In clinical practice, it is crucial to consider a variety of factors and to have useful tools to analyze circadian patterns of rest and activity (Figure 3). Sleep diaries or sleep logs are useful tools for measuring sleep timing and circadian rhythm sleep-wake disorders. It is important to note that these methods are subjective and should be clearly marked as such. They have several advantages in a clinical context, including being low-cost, noninvasive, and easy to use48. However, the use of these tools in the absence of actigraphy may lead to an overestimation of sleep-wake patterns. It has been suggested that 7 days of actigraphy wrist monitoring accompanied by sleep diaries can provide more accurate results. The combined use of actigraphy and sleep diaries has been found to be correlated with PSG49.

Figure 3.

Considerations about Circadian Rest-Activity Patterns and Cardiometabolic Illnesses in Clinical Practice

Created with BioRender.com.

(0.44MB).

Chronotype refers to an individual's resting and activity pattern preferences and is closely associated with the circadian system. Different questionnaires have been proposed to determine chronotypes in populations. The Morningness-Eveningness Questionnaire (MEQ) is a valuable tool for indicating an individual's chronotype. The questionnaire categorizes chronotypes as Extreme Evening, Moderate Evening, Intermediate, Morning Moderate, and Extreme Morning4.

In the occupational context, shift workers are at the highest risk of developing circadian misalignment and cardiometabolic illnesses50–52. Shift work disorders are characterized by sleep disturbances related to working hours that overlap with usual sleep times53. Clinicians should consider assessing the chronotype, particularly in shift workers, when there is suspicion of circadian rhythm misalignment. However, this is often ignored in work settings, and strategies to mitigate the effects of shift work are often lacking.

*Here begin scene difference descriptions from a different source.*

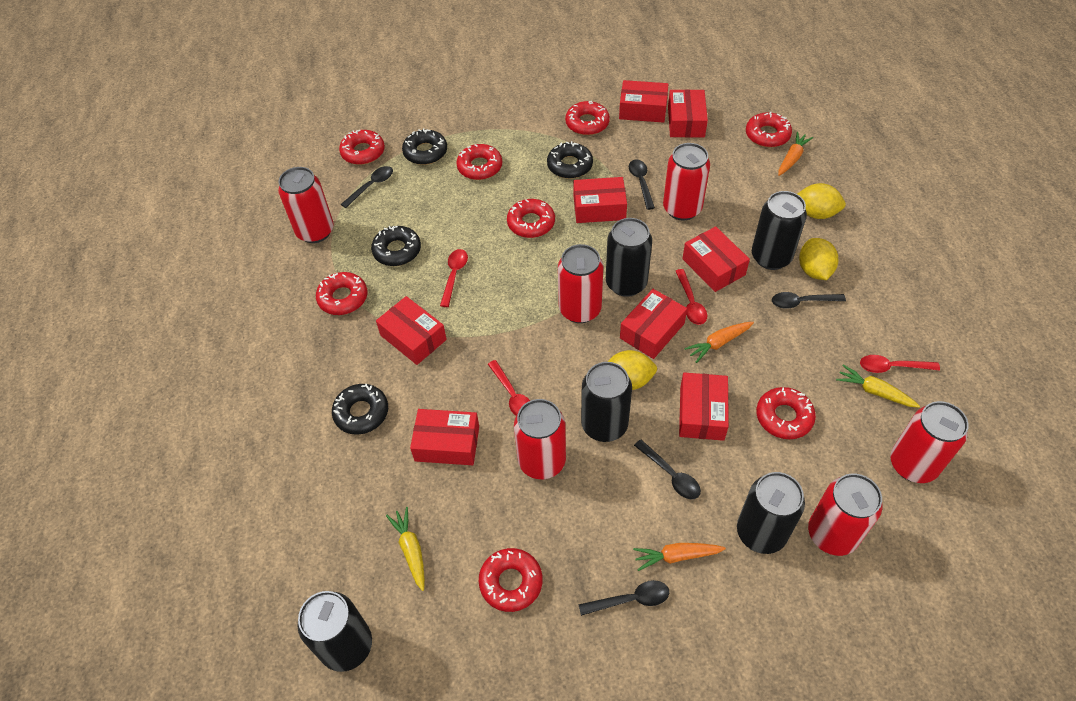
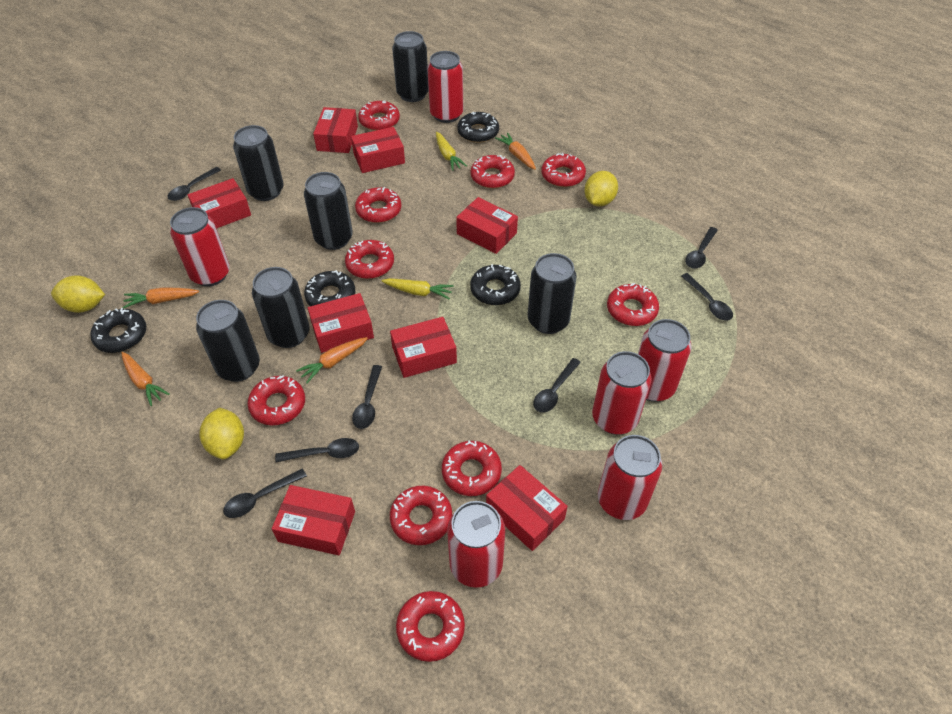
black can: 5 -> 6
black spoon: 5 -> 7
orange carrot: 3 -> 4
red donut: 8 -> 10
red spoon: 4 -> 0

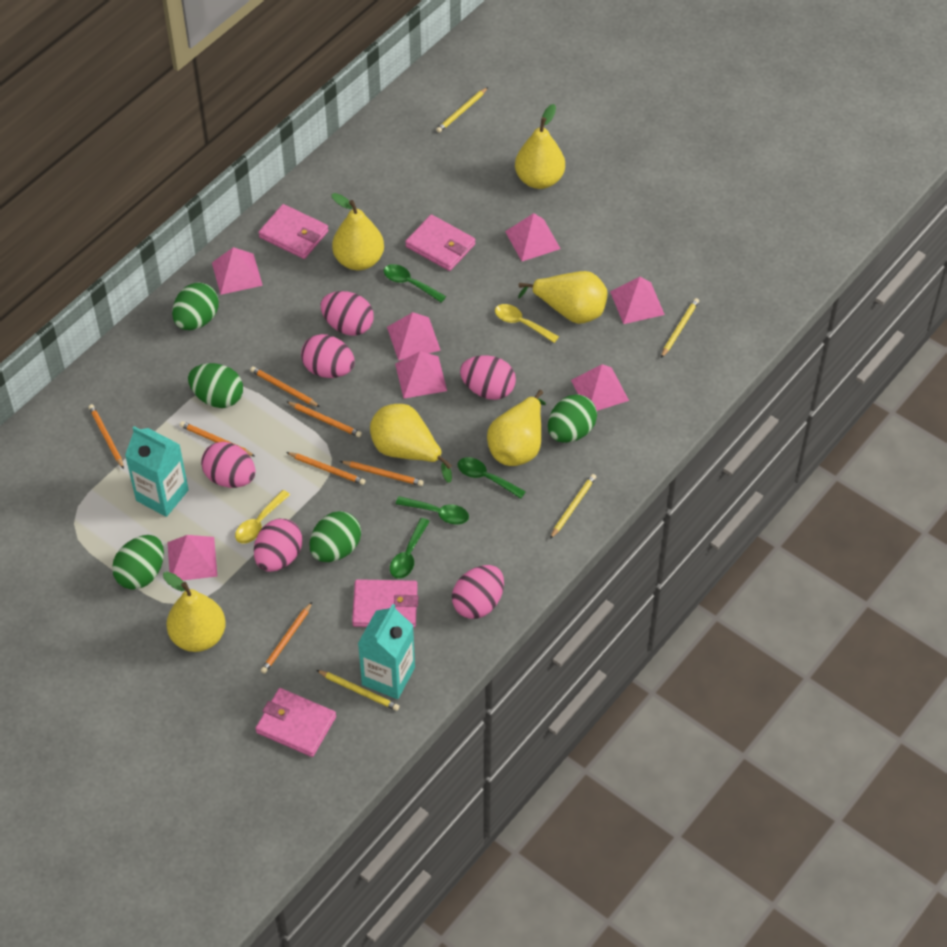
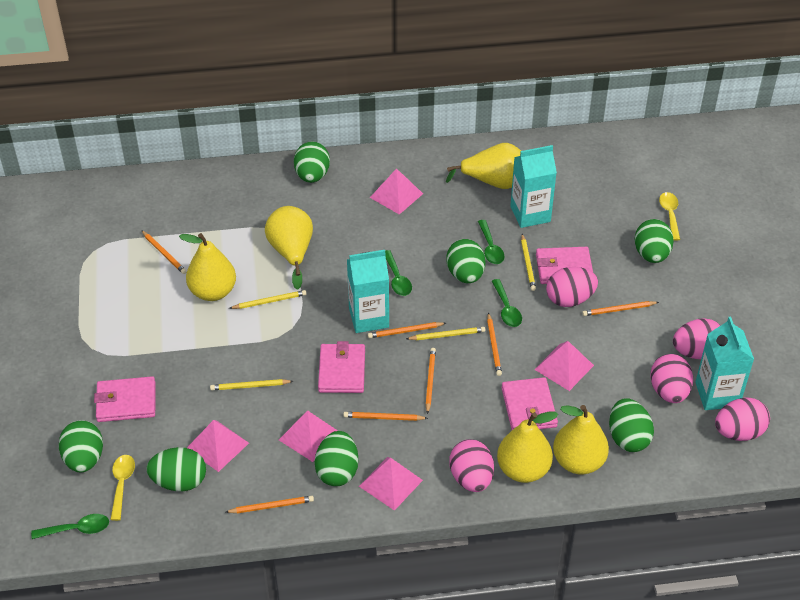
green egg: 5 -> 7
pink egg: 6 -> 5
pink pyramid: 7 -> 5
turquoise carton: 2 -> 3
yellow pear: 6 -> 5

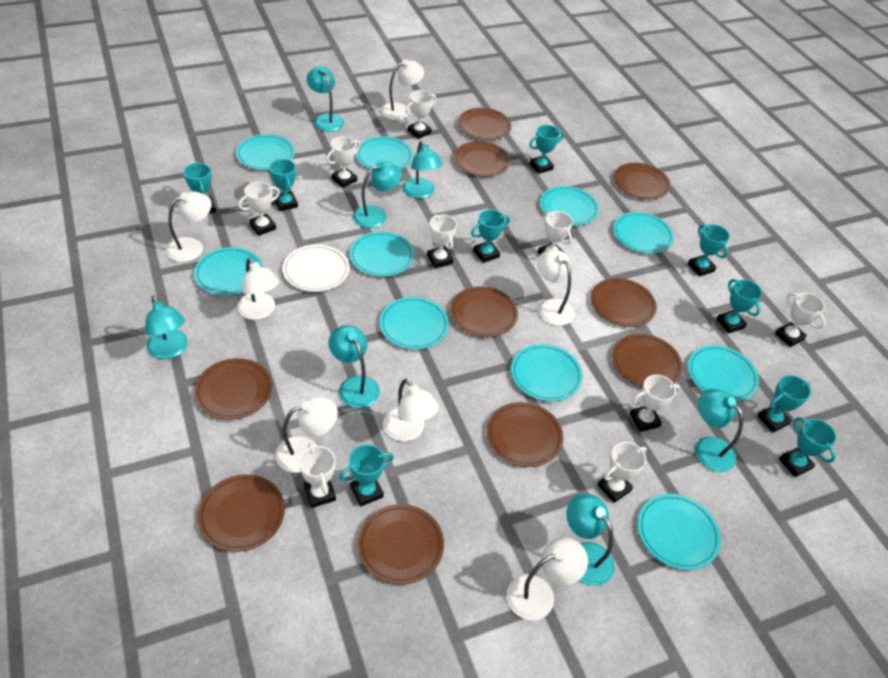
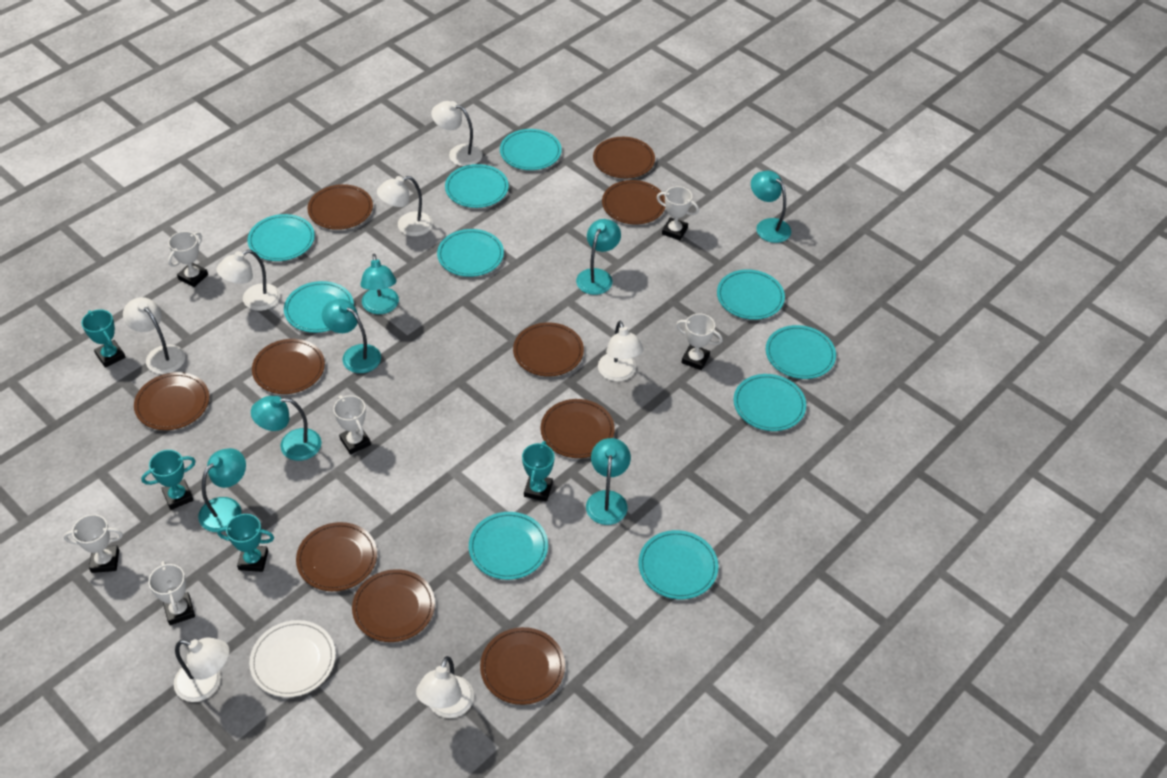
turquoise trophy: 9 -> 4
white trophy: 9 -> 6

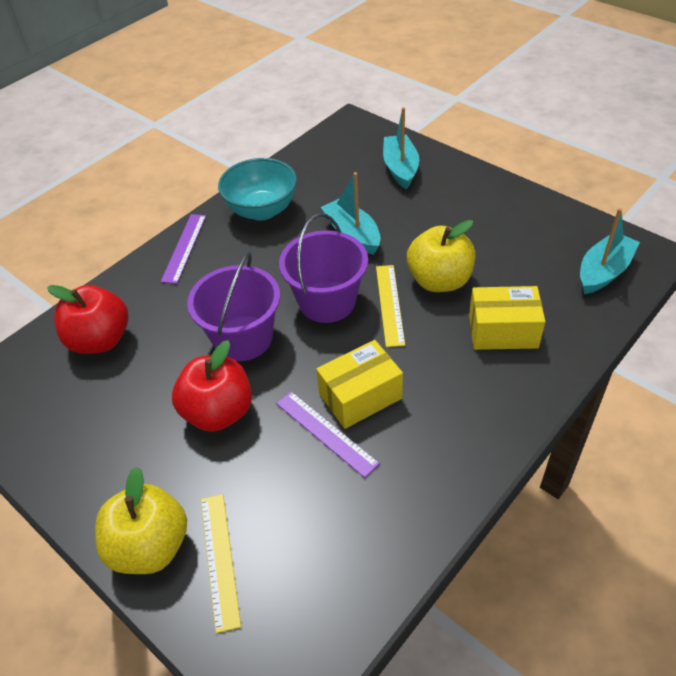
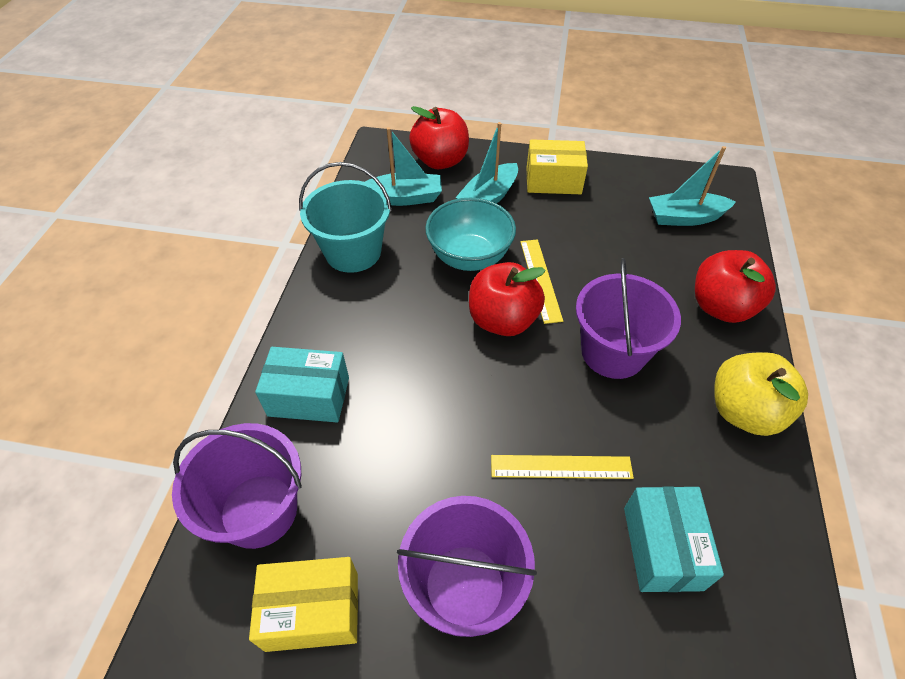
purple bucket: 2 -> 3
purple ruler: 2 -> 0
red apple: 2 -> 3
turquoise box: 0 -> 2
turquoise bucket: 0 -> 1
yellow apple: 2 -> 1

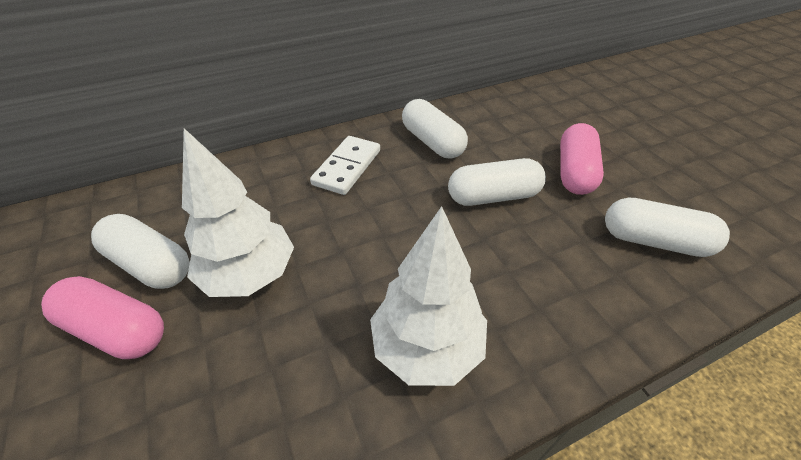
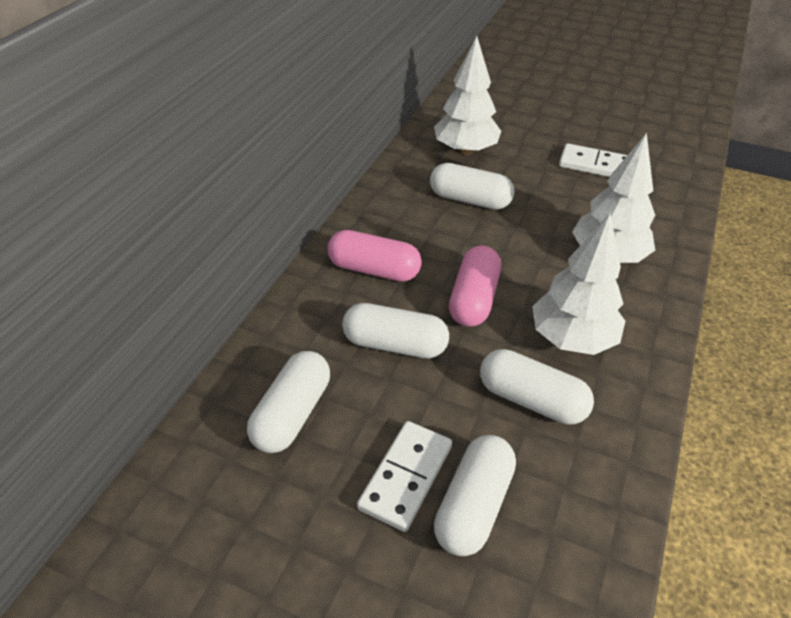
white capsule: 4 -> 5
white domino: 1 -> 2
white tree: 2 -> 3

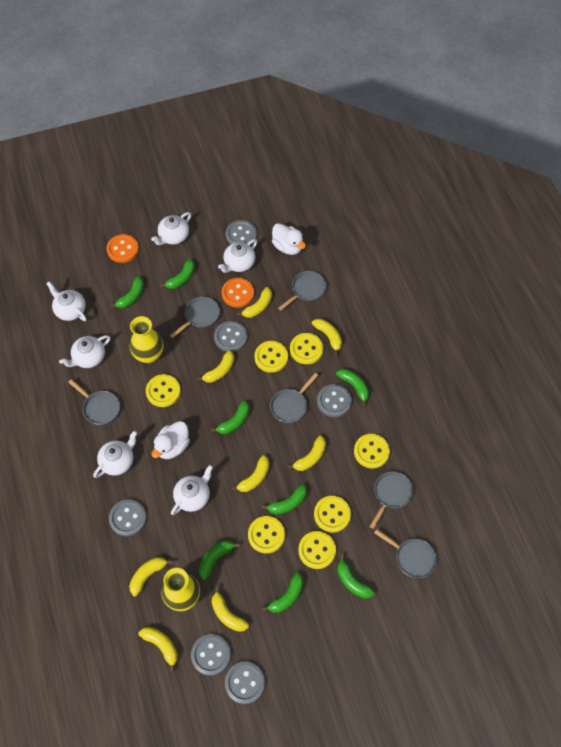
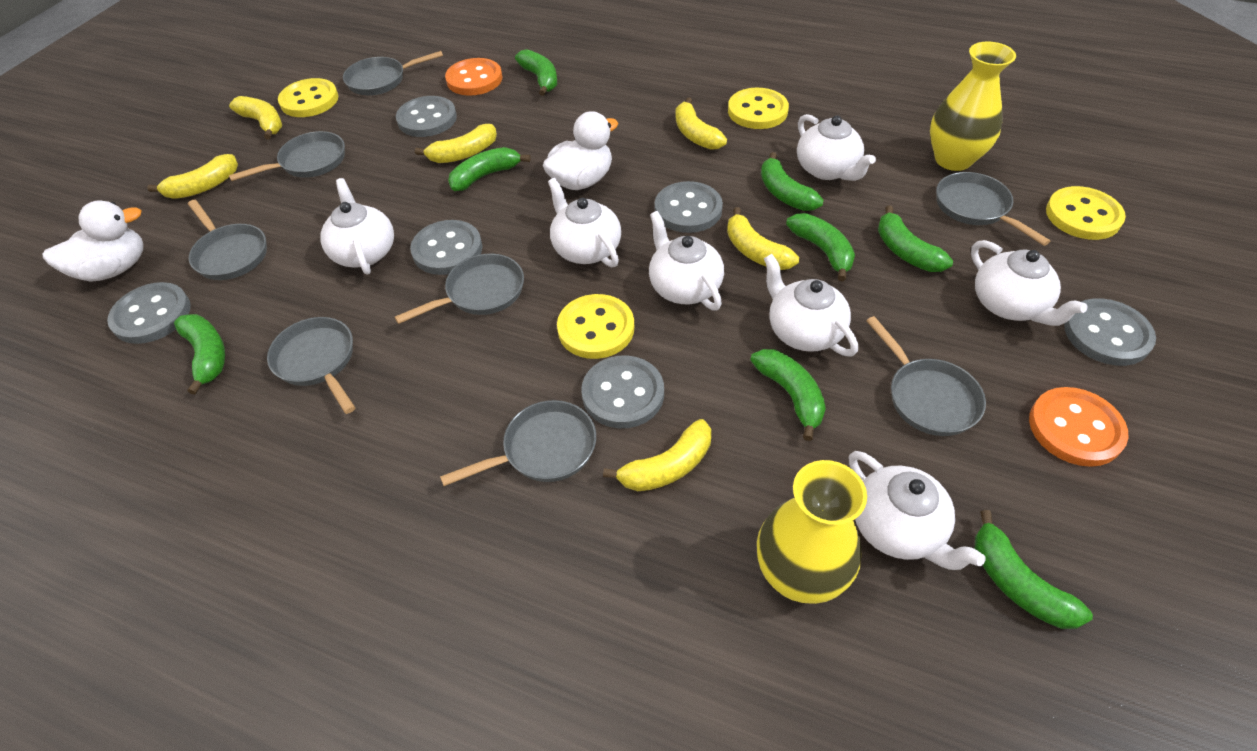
grey pan: 6 -> 8
white teapot: 6 -> 7
yellow banana: 8 -> 6
yellow button: 7 -> 4

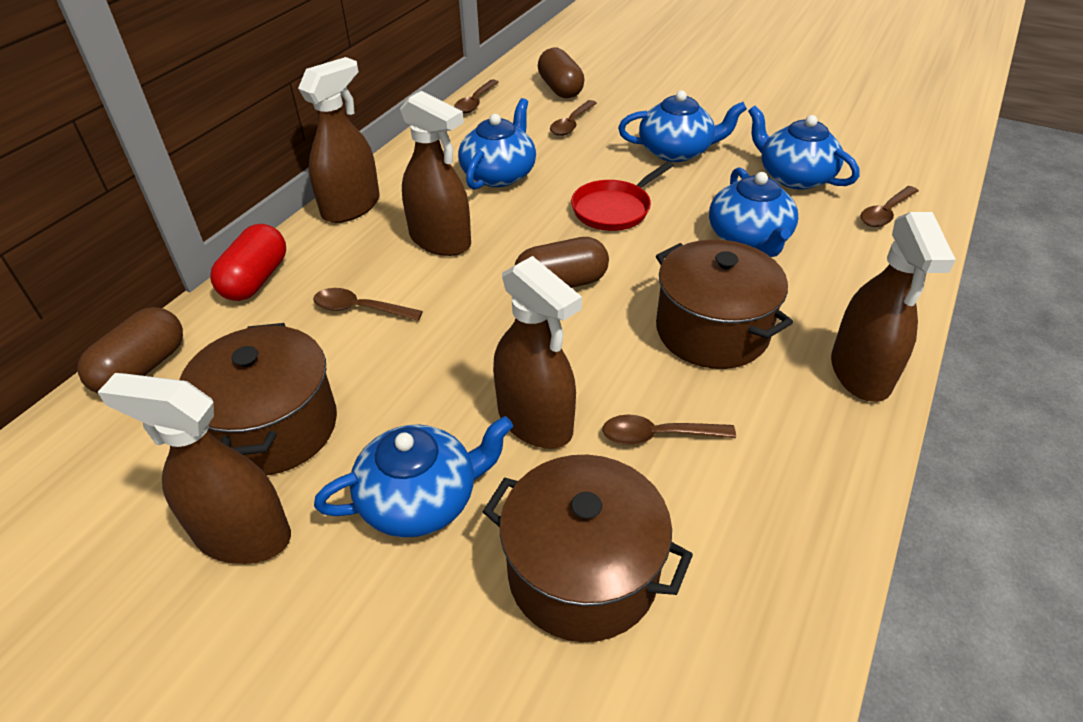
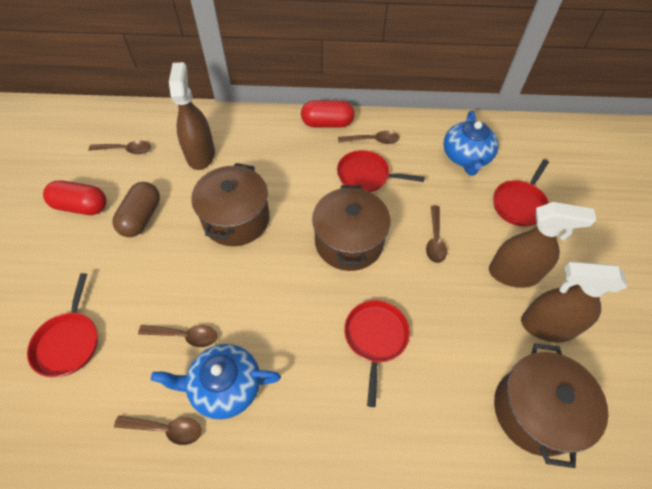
blue teapot: 5 -> 2
brown capsule: 3 -> 1
brown spray bottle: 5 -> 3
red capsule: 1 -> 2
red pan: 1 -> 4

In addition, the Munich Chronotype Questionnaire (MCTQ) is a validated questionnaire that serves as a self-rated scale to assess individual phases of entrainment on work and work-free days. It was developed for ages 6 to over 65 years. Similar to the MEQ, the MCTQ categorizes chronotype as follows: 0=extreme early, 1=moderate early, 2=slight early, 3=normal, 4=slight late, 5=moderate late, and 6=extreme late54. Furthermore, in shift workers, the Munich Chronotype Questionnaire for Shift Workers (MCTQShift) has been proposed as a useful instrument to determine the chronotype of this population55. In summary, research has shown that shift work, sleep disturbance, and disruption of circadian rhythms are strongly associated with cardiometabolic stress1.

Conclusion

Recent studies have shown a close association between circadian rest-activity patterns and cardiometabolic illnesses. This suggests that circadian rest-activity patterns could be relevant biomarkers for human health. In a clinical context, considering circadian resting activity patterns as a biomarker could be useful for assessing the trajectory during treatment of cardiometabolic illnesses, as well as adherence to treatment and short and long-term treatment outcomes. Finally, incorporating circadian rest-activity patterns can help to identify risk factors that may worsen cardiometabolic illnesses and subsequently promote protective health factors or healthy lifestyles.

Conflicts of interest

The authors have no conflict of interest to disclose.